Elle regarda le nom inscrit sur la boutique. « Martin Francville… Le même nom que le village, comme c’est drôle ! Je me demande si…

— Viens, Annie », dit Claude impatientée.

Dagobert la tira par sa jupe. Annie jeta un regard de regret à la petite boutique et suivit les autres, bien décidée à revenir plus tard.

Ils suivirent le chemin en lacet, bordé de hautes herbes et de coquelicots qui s’inclinaient sous la brise ; au bout d’un moment, ils aperçurent la ferme. C’était une grande bâtisse aux murs blanchis à la chaux, surmontés par les pignons qui lui donnaient son nom ; ses petites fenêtres de forme ancienne indiquaient que la construction ne datait pas d’hier. Des roses blanches et rouges couvraient la façade ; la porte de bois était ouverte.
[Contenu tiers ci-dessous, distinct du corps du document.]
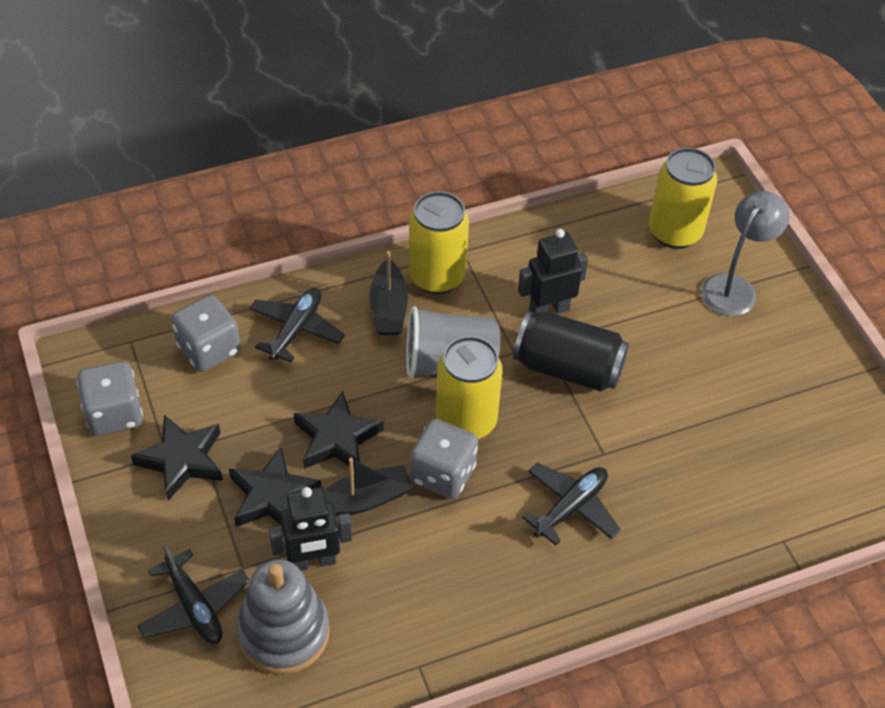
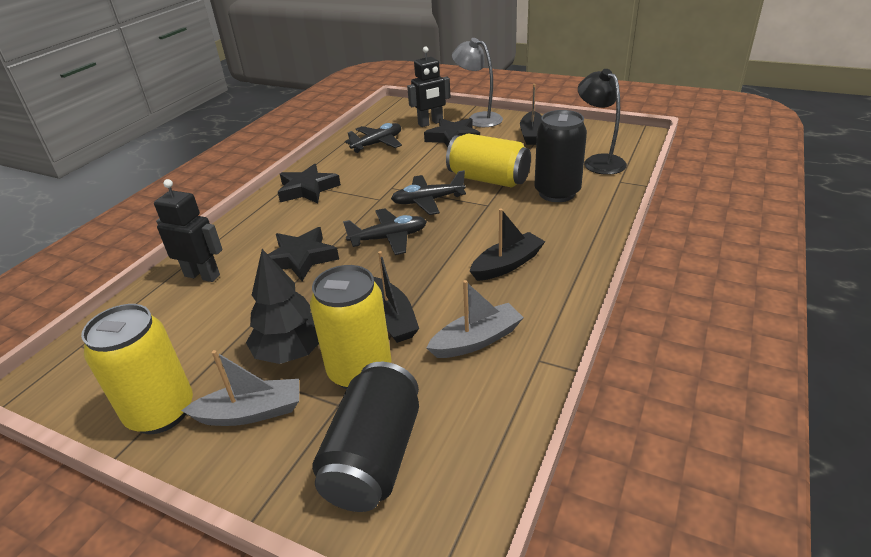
black boat: 2 -> 3
black can: 1 -> 2
black lamp: 0 -> 1
black tree: 0 -> 1
grey boat: 0 -> 2
grey cup: 1 -> 0
grey dice: 3 -> 0
grey stacking toy: 1 -> 0

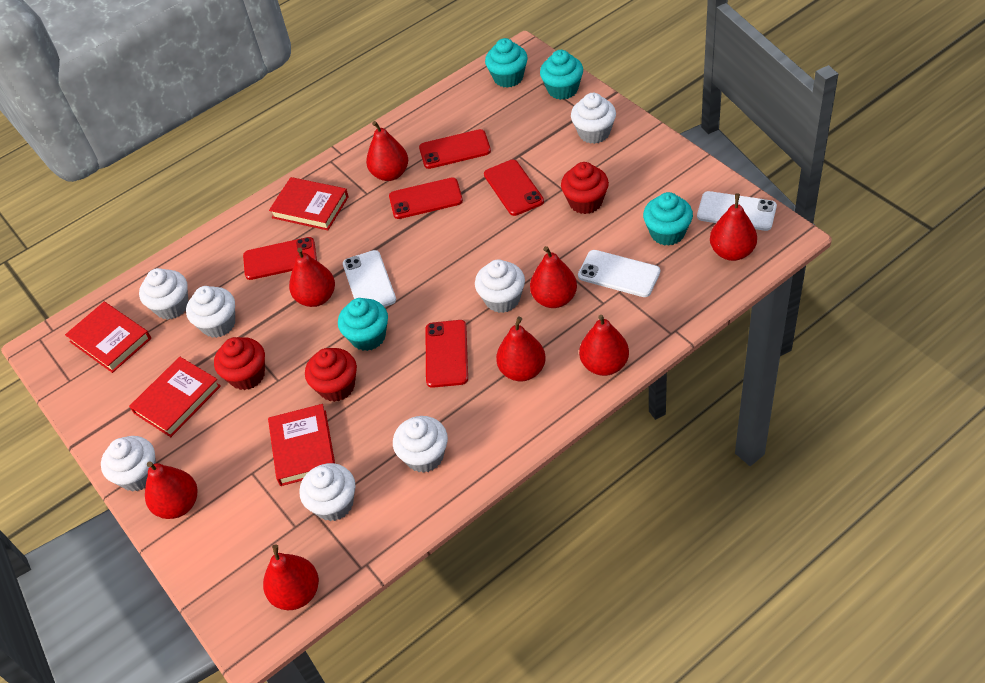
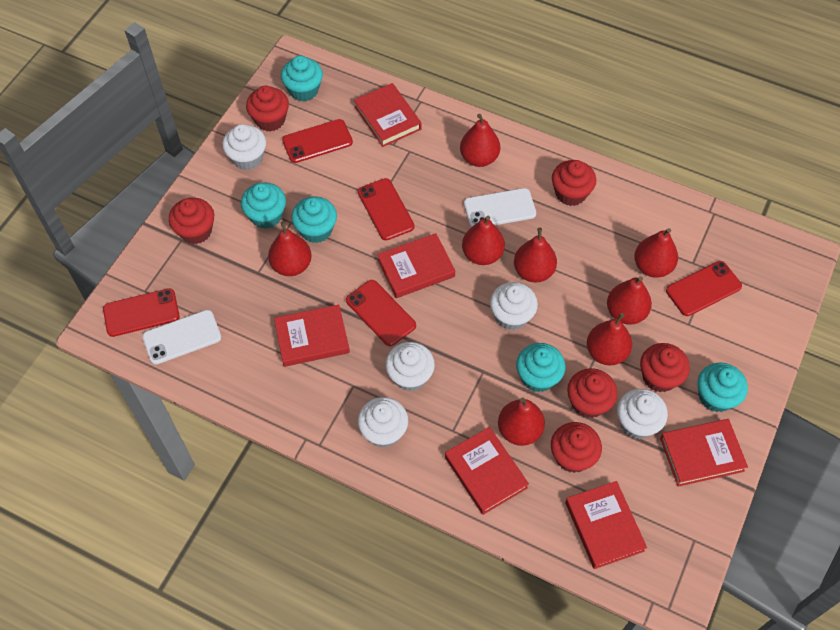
red book: 4 -> 6
red cupcake: 3 -> 6
turquoise cupcake: 4 -> 5
white cupcake: 7 -> 5
white phone: 3 -> 2

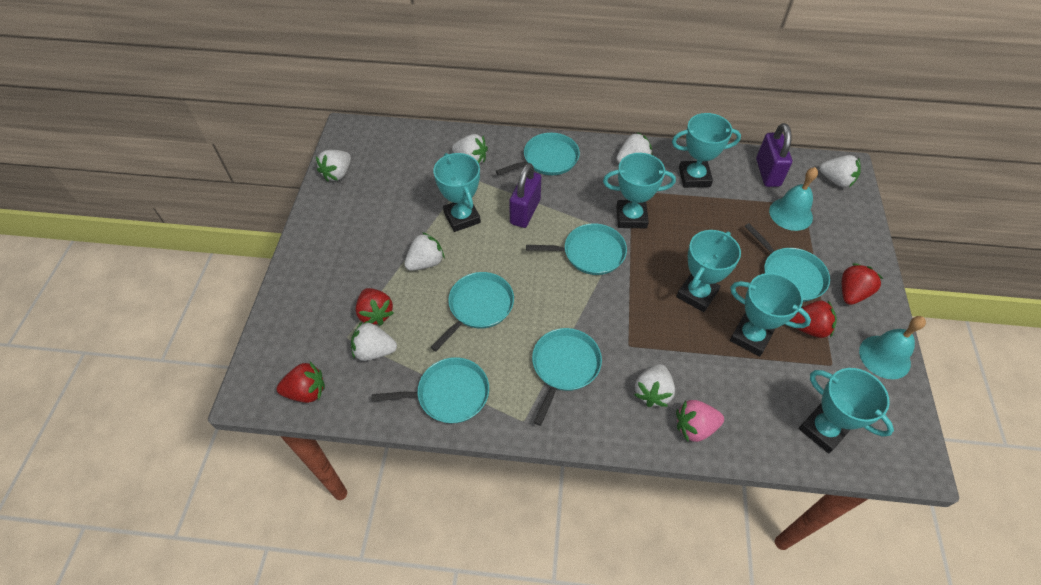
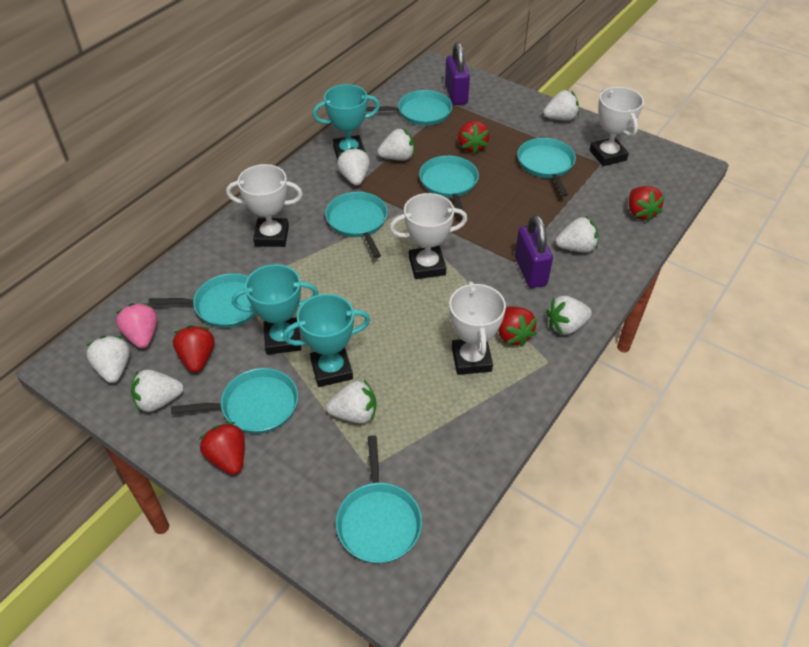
red strawberry: 4 -> 5
turquoise bell: 2 -> 0
turquoise pan: 6 -> 7
turquoise trophy: 6 -> 3
white strawberry: 7 -> 8
white trophy: 0 -> 4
Les Cinq montèrent les marches du perron ; sans entrer, ils jetèrent un regard à l’intérieur. Ils aperçurent un coffre de chêne et un fauteuil sculpté. Un tapis, usé jusqu’à la corde, recouvrait les dalles ; une horloge à gaine faisait entendre un tic-tac bruyant. Un chien aboya ; Dagobert, immédiatement, lui répondit.

« Ouah ! ouah !

— Tais-toi, Dagobert ! » s’écria Claude.

Elle craignait l’arrivée d’une meute de chiens de garde. Elle chercha un bouton de sonnette ou un marteau et n’en trouva pas. Mick aperçut une belle poignée en fer forgé qui pendait près de la porte. À tout hasard, il la tira ; aussitôt, un carillon qui résonna dans les profondeurs de la ferme les fit tressaillir. Les Cinq attendirent en silence. Enfin des pas claquèrent sur les dalles ; deux enfants parurent.

Ils se ressemblaient comme deux gouttes d’eau. « Je n’ai jamais vu des jumeaux aussi semblables », pensa Annie étonnée. François leur adressa son sourire le plus amical.

« Bonjour. Nous sommes les trois Gauthier, avec notre cousine Claude Dorsel. Je pense que vous nous attendez. »

Les jumeaux les regardèrent sans un sourire et hochèrent la tête en même temps.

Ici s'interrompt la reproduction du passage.